Swiss central counterparty SIS x-clear has been forced to delay the launch of its UK equity clearing service after LCH.Clearnet refused to allow it free access to the London Stock Exchange's equity business as required under the EC's voluntary code of conduct.
The SIS x-clear system was due to go live on Friday but was delayed after LCH.Clearnet - which is currently the only clearing provider for LSE-listed stocks - reportedly imposed a charge to access business on the exchange.
A spokesman for SIS x-clear told Finextra that the clearing house is "technically and operationally ready" to launch the UK service and to switch over any new users.
But he claims that SIS x-clear is "suffering because of a lack of cooperation" from LCH.Clearnet.
The LSE inked a deal with SIS x-clear in 2006 that allows its customers to choose whether to clear trades through the Swiss central counterparty or via LCH.Clearnet - the sole clearing provider for the exchange's equity business. At the time SIS x-clear said it was determined to undercut fees charged by LCH.Clearnet.
A LSE spokeswoman told Finextra that the exchange is keen for the situation to be resolved and is working with both clearing houses "behind the scenes" to reach a solution.

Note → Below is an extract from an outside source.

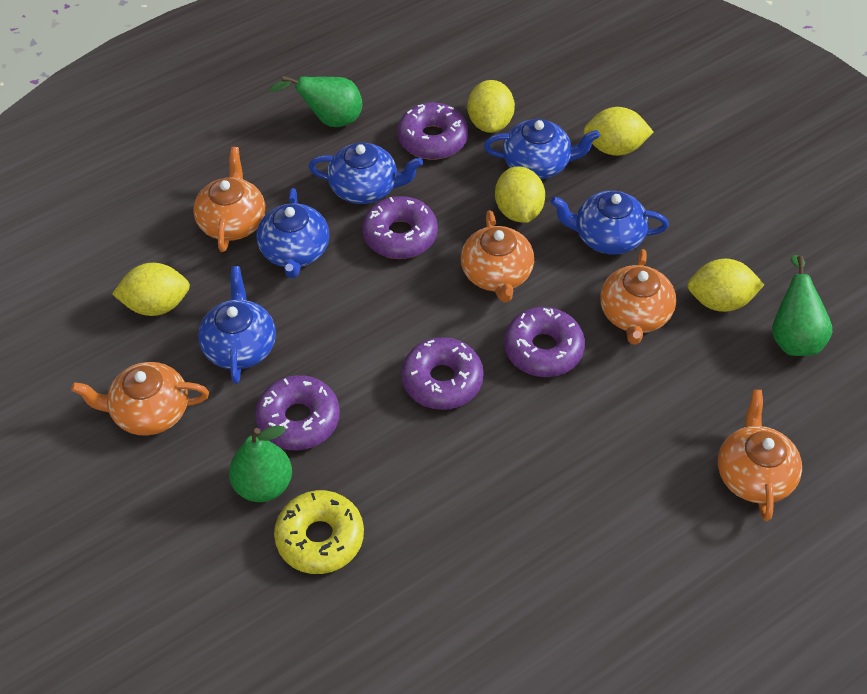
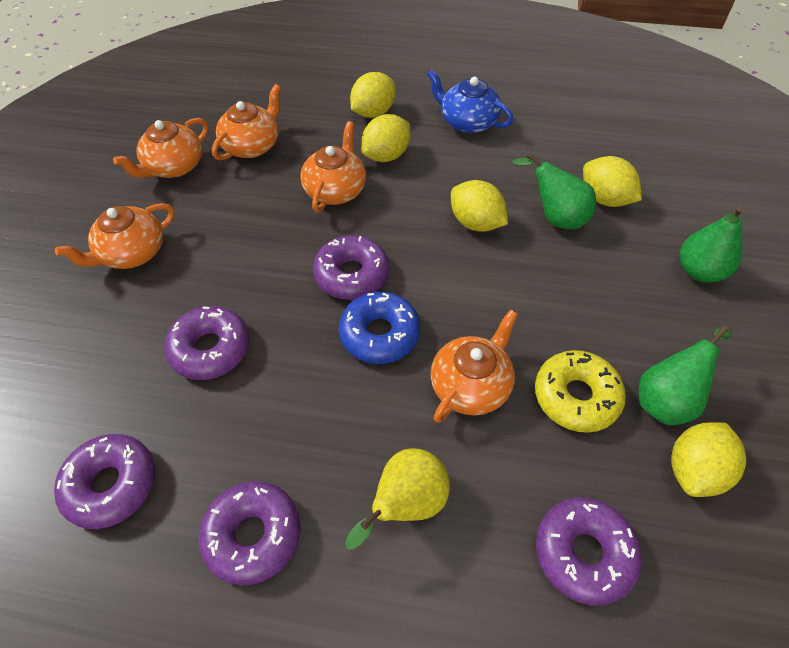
blue donut: 0 -> 1
blue teapot: 5 -> 1
yellow pear: 0 -> 1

LCH.Clearnet has so far declined to comment on the situation.
The London clearing house has supported the code of conduct but is reported to be blocking SIS x-clear in protest at barriers it is facing itself in Europe, particularly Germany and Italy.
Last year LCH.Clearnet issued formal requests to Deutsche Börse and Borsa Italiana for full interoperability with Eurex Clearing and Cassa di Compensazione e Garanzia respectively. The link ups would enable market participants to consolidate clearing of cash equities traded on four separate European markets - LSE, virt-x, Deutsche Börse and Borsa Italiana - at LCH.Clearnet.
But LCH.Clearnet seems to have hit a stumbling block as regulations in Germany and Italy are thought to require the London clearing house to set up a local bank in order gain access to local markets.
The code of conduct on clearing interoperability was agreed by securities markets participants under the threat of legislation from the EC, which was concerned about the high costs of share trading across European border.